If sustainability management on campus looks creaky, what about the appetite for sustainability among students? Net Impact, the non-profit membership group for student and professional working in sustainability, now counts more than 100,000 members and boasts 300 chapters around the world. According to its latest student survey, 96% of business school respondents see environmental and social elements of business as priorities, but only 55% are satisfied with how these issues are integrated into their curricula.
On this last point, progress is being made, insist representatives of the Principles for Responsible Management Education (PRME) initiative. Backed by the United Nations Global Compact, the global coalition now counts 650 further education institutions that commit to promote the teaching of sustainable business.
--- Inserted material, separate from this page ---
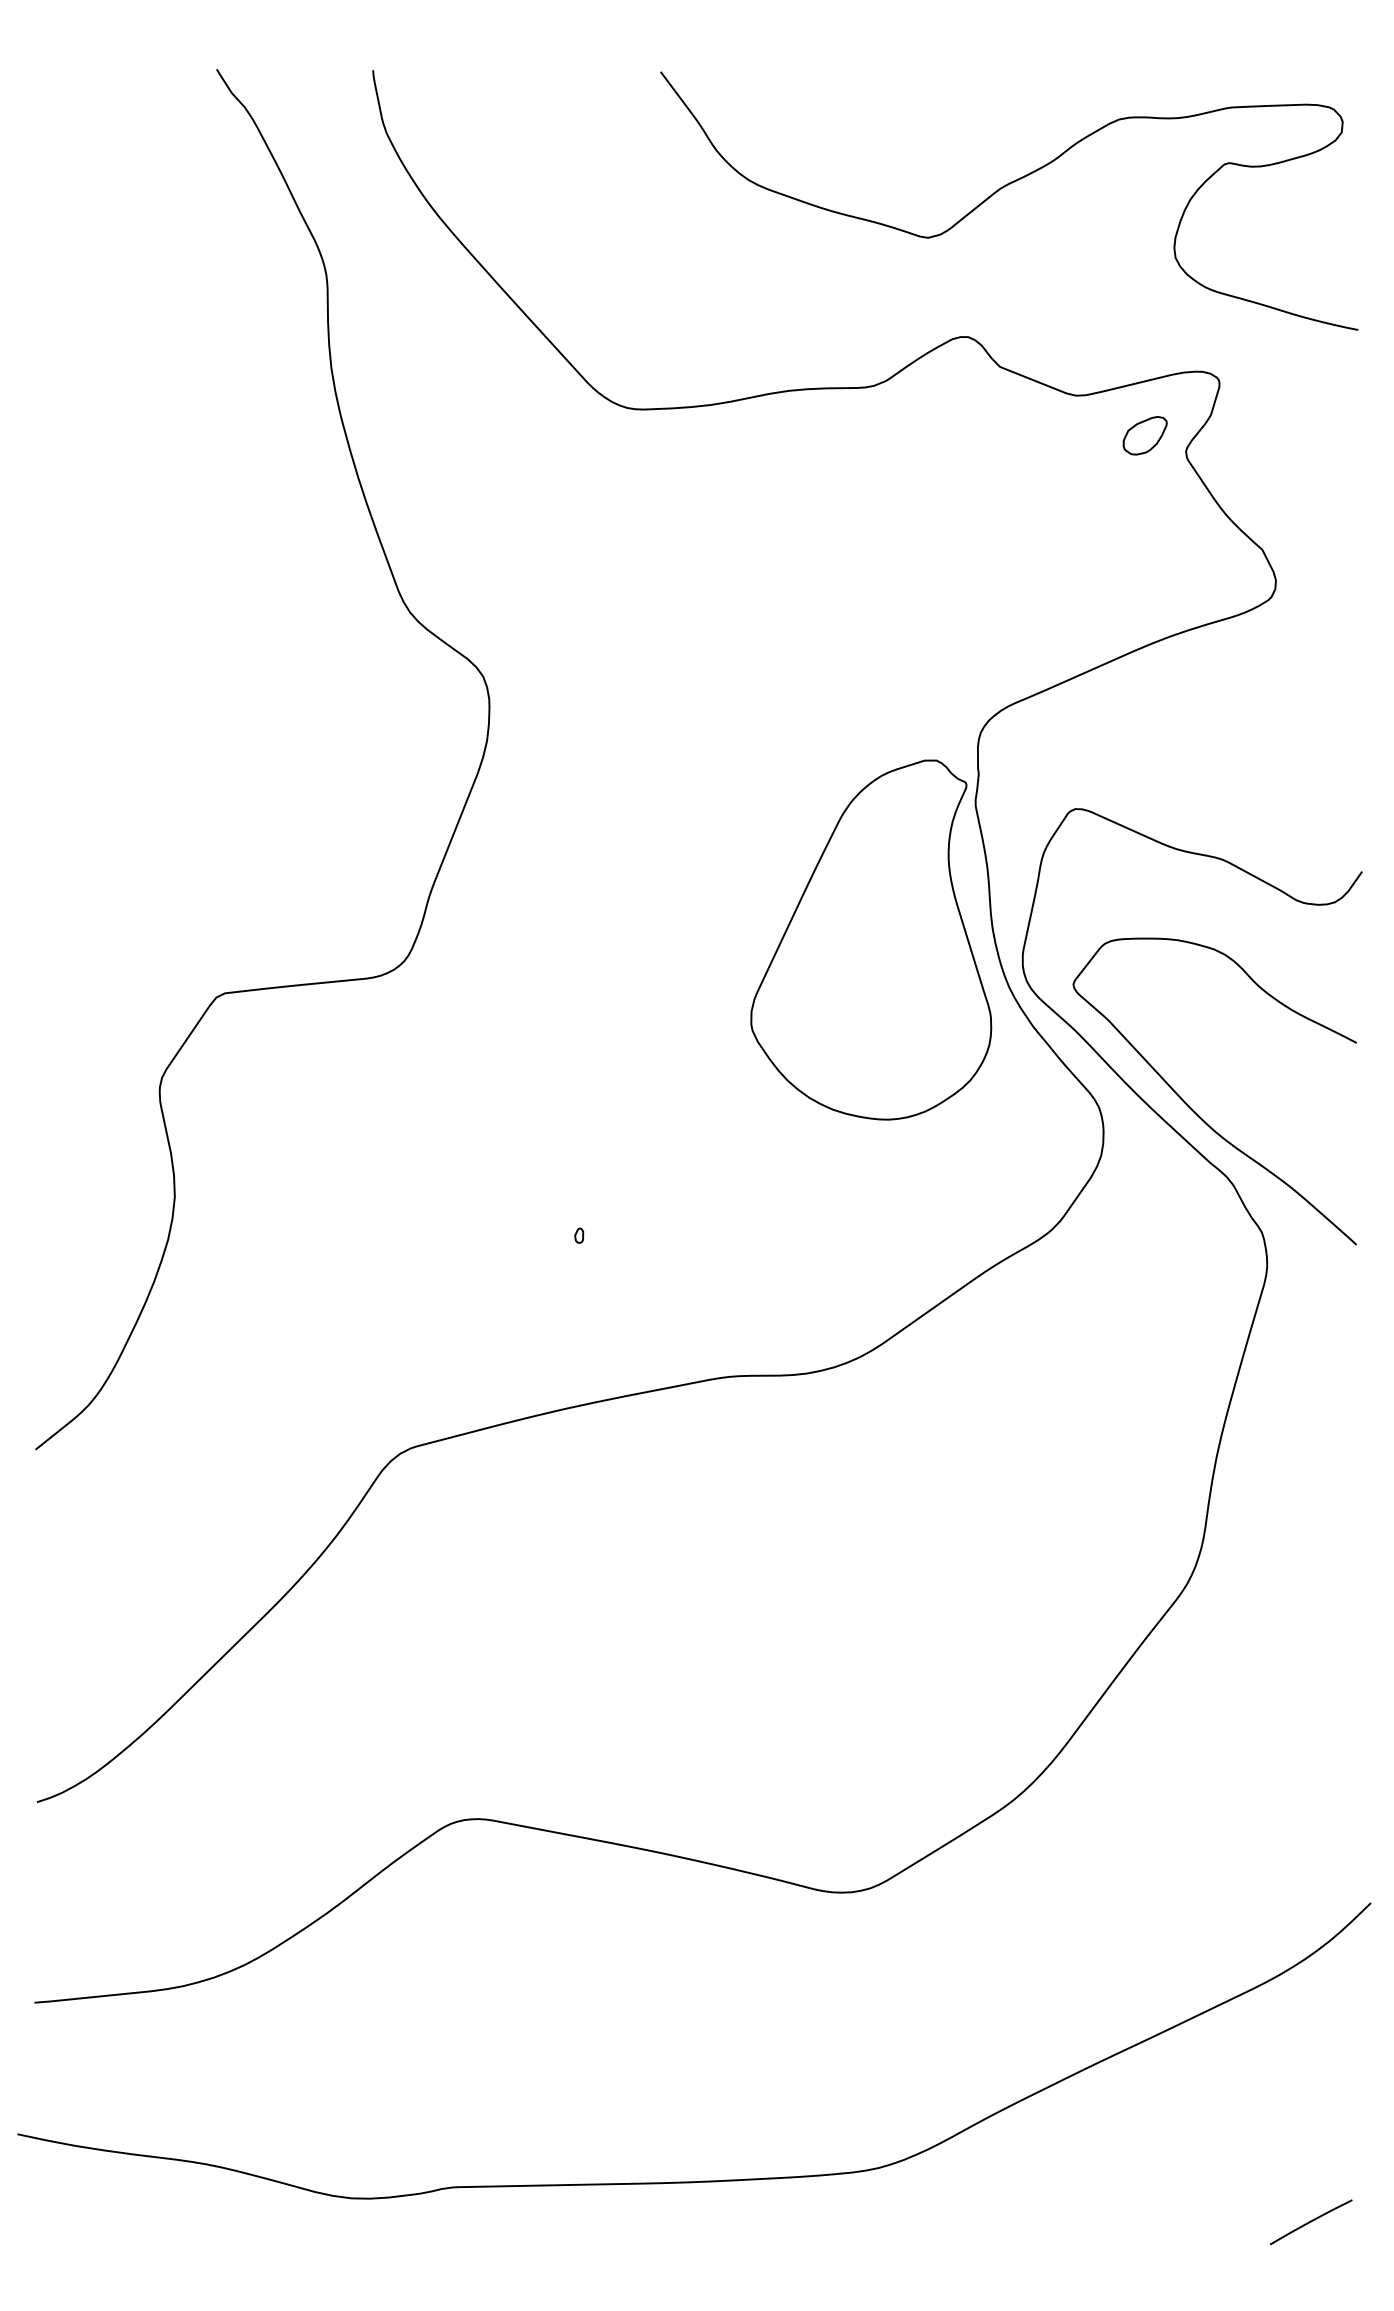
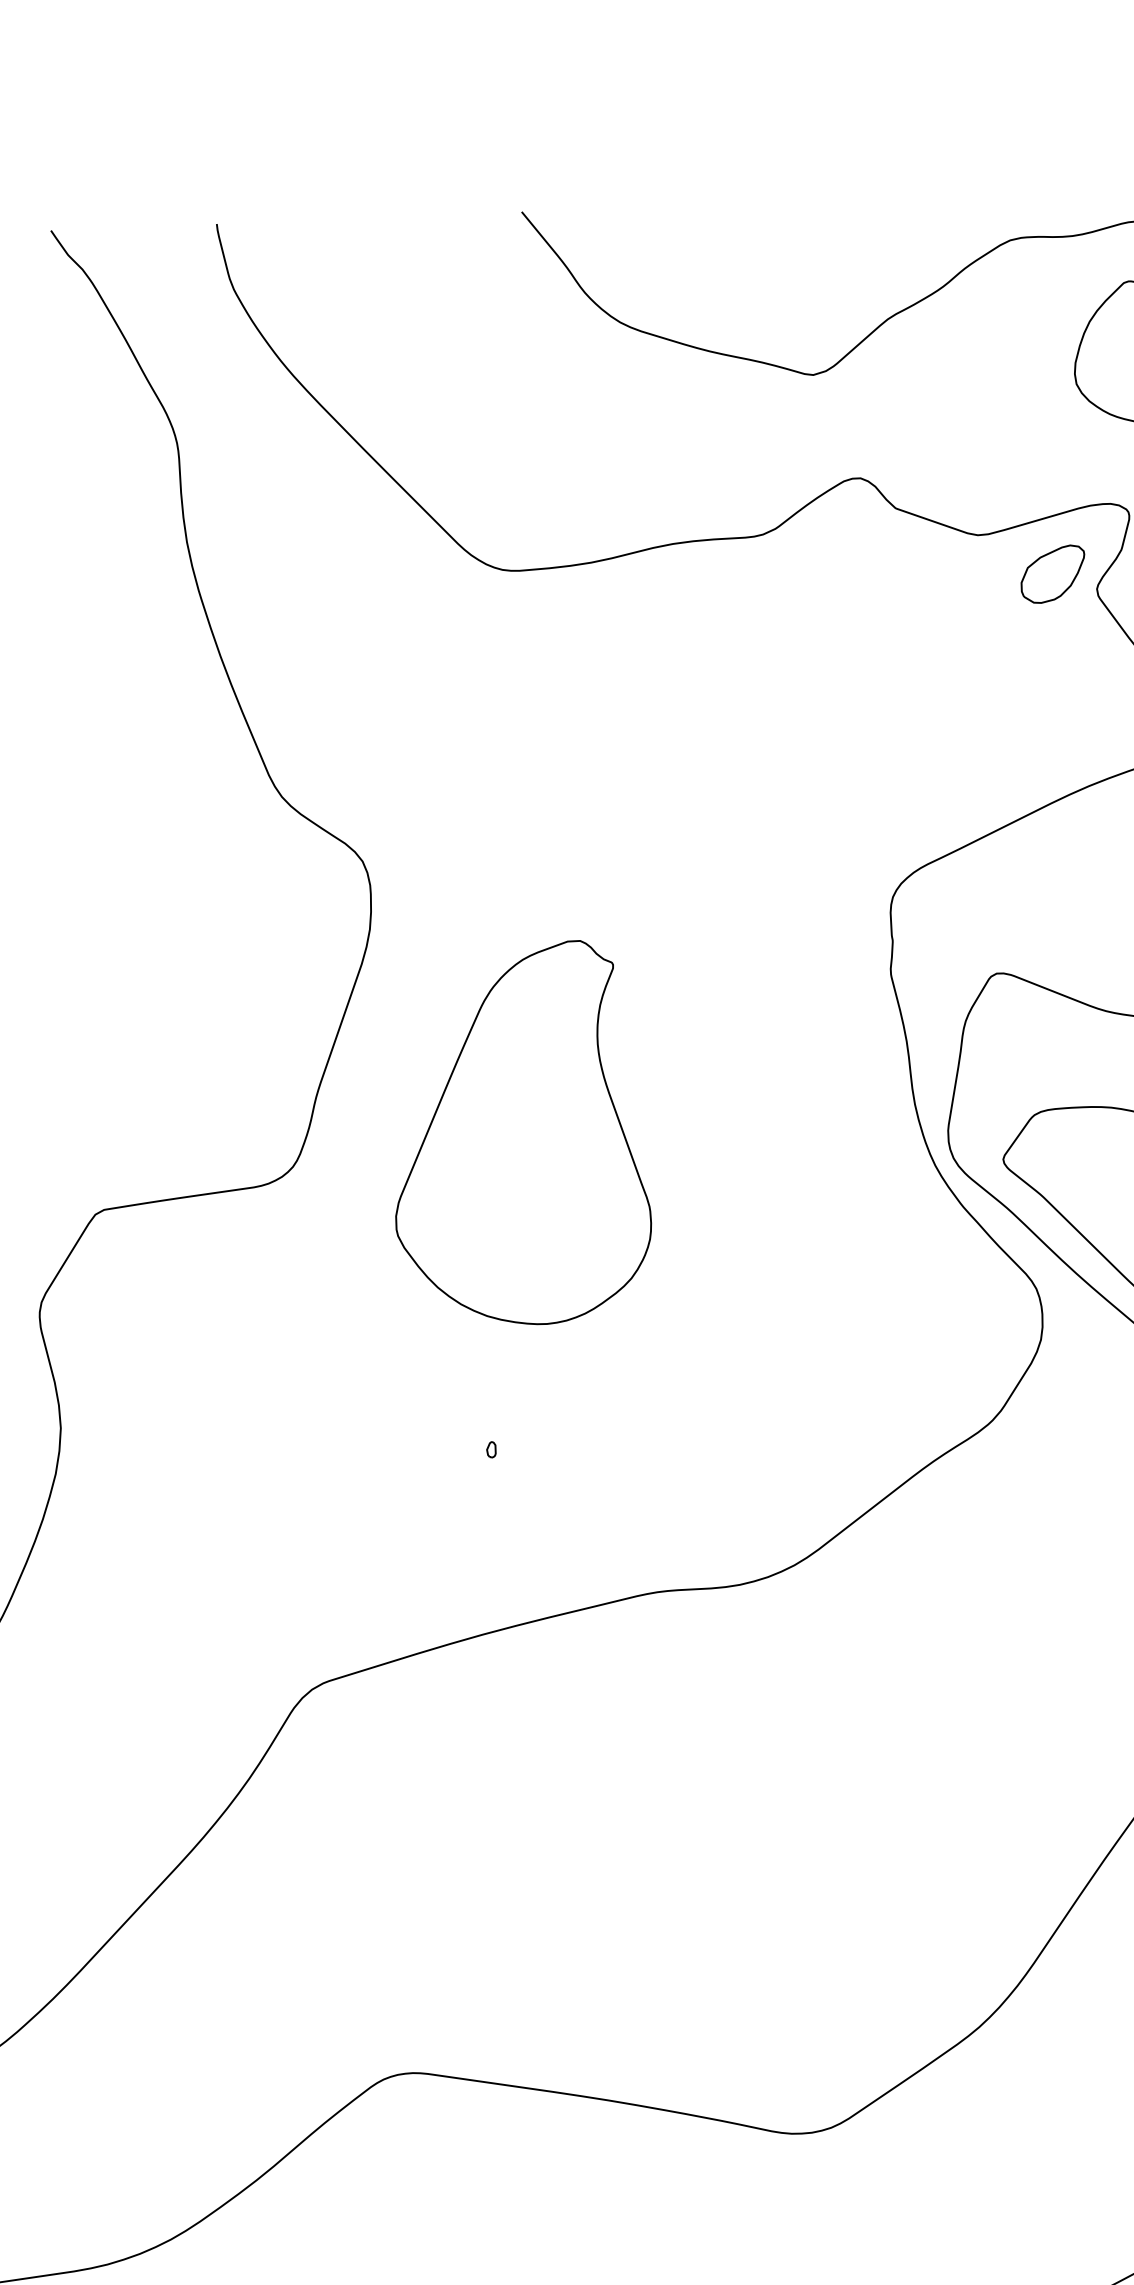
part: (1144, 435) -> (1052, 574), size x1.4
part: (871, 939) -> (519, 1133), moved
PRME has just announced a new working group to develop resources designed to help the uptake of the Sustainable Development Goals.
SDG: Serious Disclosure or Guff?
SPEAKING of which, it comes as a major milestone to learn that 62% of major businesses now reflect the Sustainable Development Goals (SDGs) in their annual reporting. According to new research from PwC, 291 of 470 companies studied now provide data on their activities in support of the SDGs’ 17 primary objectives. The findings are based on PwC’s analysis of some of the largest companies in 17 countries, with collective annual revenues of $9.4bn.
According to new data from the US Environmental Protection Agency, the private sector is responsible for one-fifth (21%) of global greenhouse gas emissions. The amount of water consumed by private industry as a percentage of total global water consumption is 20% – double that of domestic users (10%). Workers are set to potentially lose out too. In the US, one in six (17.5%) of the working populationis employed by a Fortune 500 firm. The real impact is felt in their supply chains, however. The world’s largest 50 companies have an estimated indirect workforce of 116 million people, many of whom are in countries where there is no right to strike (70%) or where collective bargaining is restricted (60%).
As for those companies that make mention of the SDGs in their annual reports, engagement levels differ. Most worryingly, almost two-thirds (63%) of the companies surveyed fail to prioritise individual goals within the SDG framework. Overall, PwC gives the reporting companies a score of 2.03 points out of a maximum of 5 points, meaning they rest on the border between expressing “ambition” and having actual measurable performance indicators in place. The quality of reporting picks up for SDG goals that have been on the corporate sustainability agenda for a while now, such as GHG emissions reductions (3.42), female representation in management (2.95) and energy efficiency (2.91).
The findings suggest that companies pay more interest to certain SDG goals than others. As might be expected, those given the greatest priority tend to be those closest to business’ day-to-day activities. The list is topped by SDG 8 (decent work and economic growth), SDG12 (responsible Consumption and production) and SDG13 (climate action). At the other end of the scale come those issues that companies find harder to tie back to their everyday operations; namely, SDG2 (zero hunger), SDG1 (no poverty) and, in last place, SDG14 (life below water).